Ça, c'est clair. Après la Russie, la Suède et l'Allemagne, la France est ainsi
le quatrième pays à avoir ouvert le 23 mai dernier un bureau de représentation
du Rojava.
Vous êtes à l'origine du projet
de création d'un Centre culturel français au Rojava. Quels sont les objectifs
de ce lieu de culture qui verrait le jour dans un territoire dévasté par la
guerre ? Où en est le projet ?
Ce projet fait partie de tout ce
qu'un petit groupe de Français - dont Bernard Kouchner, Gérard Chaliand et moi
- fait pour aider les Kurdes. Avec le Centre culturel français, nous nous
battons dans un autre domaine, qui est celui des idées. Les Kurdes ont bien
compris qu'il s'agissait d'une guerre existentielle : la part militaire n'est
qu'un élément parmi d'autres. Ce sont les Kurdes qui m'ont demandé d'aller
ouvrir un centre culturel francophone à Rojava pour aller combattre Daech sur
le plan des idées, au Kurdistan même et en lien avec le peuple français. Compte
tenu de l'immense propagande de Daech, la bataille des idées ne doit pas être
menée après la guerre, mais au même moment. Pour les Kurdes, cette dimension
est aussi importante que les aspects militaires et diplomatiques. Et en plus de
ça, comme ils le répètent, le siècle des Lumières français est la souche de
leur nouveau modèle de société. Ils sont très francophiles. Ils se souviennent
tous qu'à l'époque du mandat français en Syrie, les Français les protégeaient
contre les arabes.
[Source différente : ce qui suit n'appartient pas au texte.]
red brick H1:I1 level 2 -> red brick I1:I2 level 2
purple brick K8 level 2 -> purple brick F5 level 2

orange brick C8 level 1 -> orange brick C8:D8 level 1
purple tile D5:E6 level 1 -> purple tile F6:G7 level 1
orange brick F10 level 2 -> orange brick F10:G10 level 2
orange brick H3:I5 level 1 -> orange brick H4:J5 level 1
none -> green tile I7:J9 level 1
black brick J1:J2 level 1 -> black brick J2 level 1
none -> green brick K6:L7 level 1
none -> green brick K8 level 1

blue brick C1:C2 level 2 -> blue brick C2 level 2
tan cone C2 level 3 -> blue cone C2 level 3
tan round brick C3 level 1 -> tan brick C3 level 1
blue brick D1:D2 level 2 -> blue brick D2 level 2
La France a la cote auprès des Kurdes. Les idées françaises
encore plus. Pourquoi dès lors ne pas ouvrir un centre culturel francophone à
Rojava ? Réapprendre le français, réapprendre les idées des Lumières pour notre
jeunesse, aider le peuple de Rojava et l'utiliser en même temps pour créer des
liens entre les Français et les Kurdes. Le centre culturel français du Rojava
est un instrument de combat par les idées.